Antisoma plc, of London, said it has been granted a UK patent on fusion proteins consisting of a tumor-targeting element, such as an antibody, coupled with the enzyme caspase, which is capable of inducing apoptosis. The company is working in collaboration with Imperial College London on its targeted apoptosis program, aimed at the introduction of specific enzymes to tumor cells. The work is concentrating on caspases 3, 6 and 7, which all promote cell death. A range of antibody caspase fusion proteins has been produced, which can target, bind to and kill tumor cells in vitro.
Biovitrum AB, of Stockholm, Sweden, a company formed last year as a spin-off of the metabolic diseases unit of Pharmacia Corp., of Peapack, N.J., has attracted Nobel laureate Barry Sharples to its newly created scientific advisory board. Sharples, of the Scripps Research Institute in La Jolla, Calif., received the 2001 Nobel Prize in chemistry for his work on chirally catalyzed oxidation reactions. The five-man board is chaired by Hans Wigzell, president of the Karolinska Institute in Stockholm, who is a member of the Nobel Assembly and a former chair of the Nobel Prize committee. The other members include Ralf Pettersson, director of the Ludwig Institute for Cancer Research in Stockholm and another member of the Nobel Prize committee; Hannele Yki-Jarvinen, of the University of Helsinki; and Steve O'Rahilly, of the University of Cambridge.

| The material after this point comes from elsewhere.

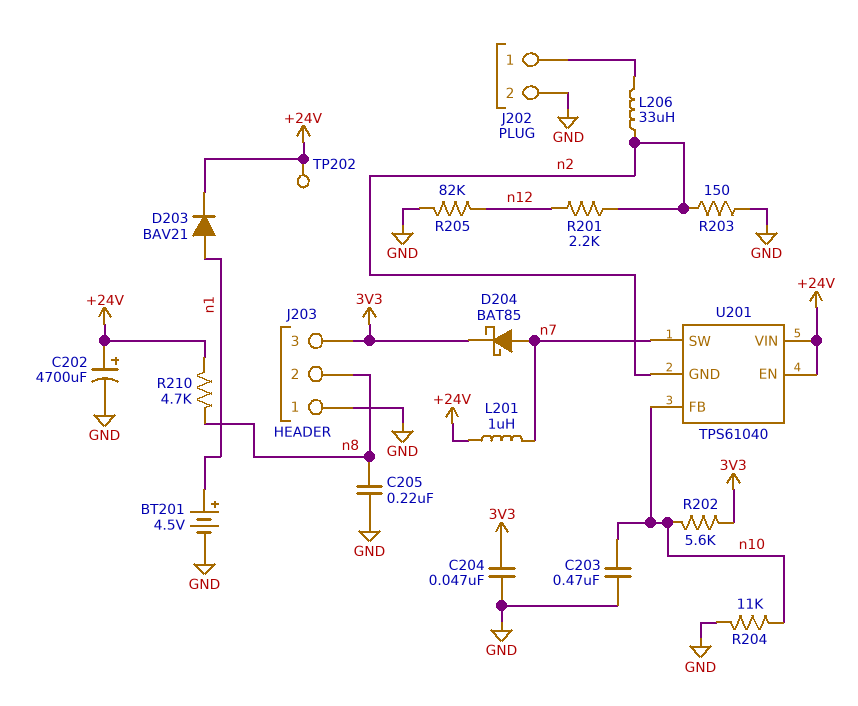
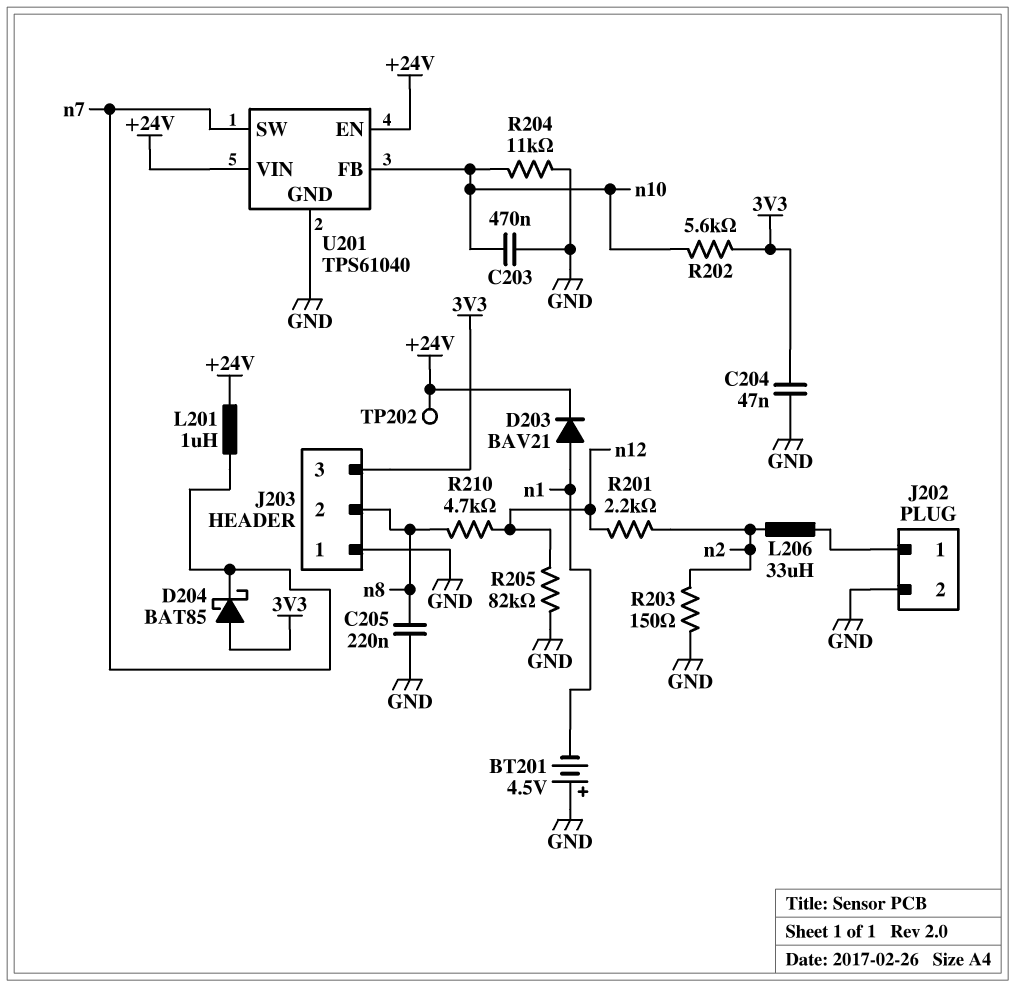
BT201: 4.5V (plus n1, minus GND) -> 4.5V (plus GND, minus n1)
C202: 4700uF (plus +24V, minus GND) -> none
D204: schottky BAT85 (A n7, K 3V3) -> schottky BAT85 (A 3V3, K n7)
R210: 4.7k (+24V, n8) -> 4.7k (n8, n12)
U201 pin GND: n2 -> GND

Kiadis BV, of Leiden, the Netherlands, said it reached the first milestone in its collaboration with Unilever plc, of London. The project involves the application of its proprietary high-resolution screening technology to existing complex natural matrices in order to obtain bioactivity and structural data on molecules with specific bioactivities. Kiadis, a spin-out from the University of Leiden, changed its name from Screentec earlier this year as part of a strategic move to add drug discovery to its existing high-throughput molecular screening and analysis activities.
Oxford BioMedica plc, of Oxford, UK, announced a collaboration with Arius Research Inc., of Toronto, to search for targets and develop products in the area of tumor immunotherapy. Arius will supply 50 antitumor antibodies it has identified to Oxford BioMedica, which will be responsible for characterizing the antibodies and identifying their respective tumor-associated antigens using its gene discovery and immunotherapy technologies. Any products of the collaboration would be licensed once proof of principle is established.
Pharmagene plc, of Royston, UK, said it signed a further agreement with GlaxoSmithKline plc, of London, to use Pharmagene's human tissue-testing services to investigate the metabolism of a number of GSK's development compounds before they enter clinical development. Financial details were not disclosed.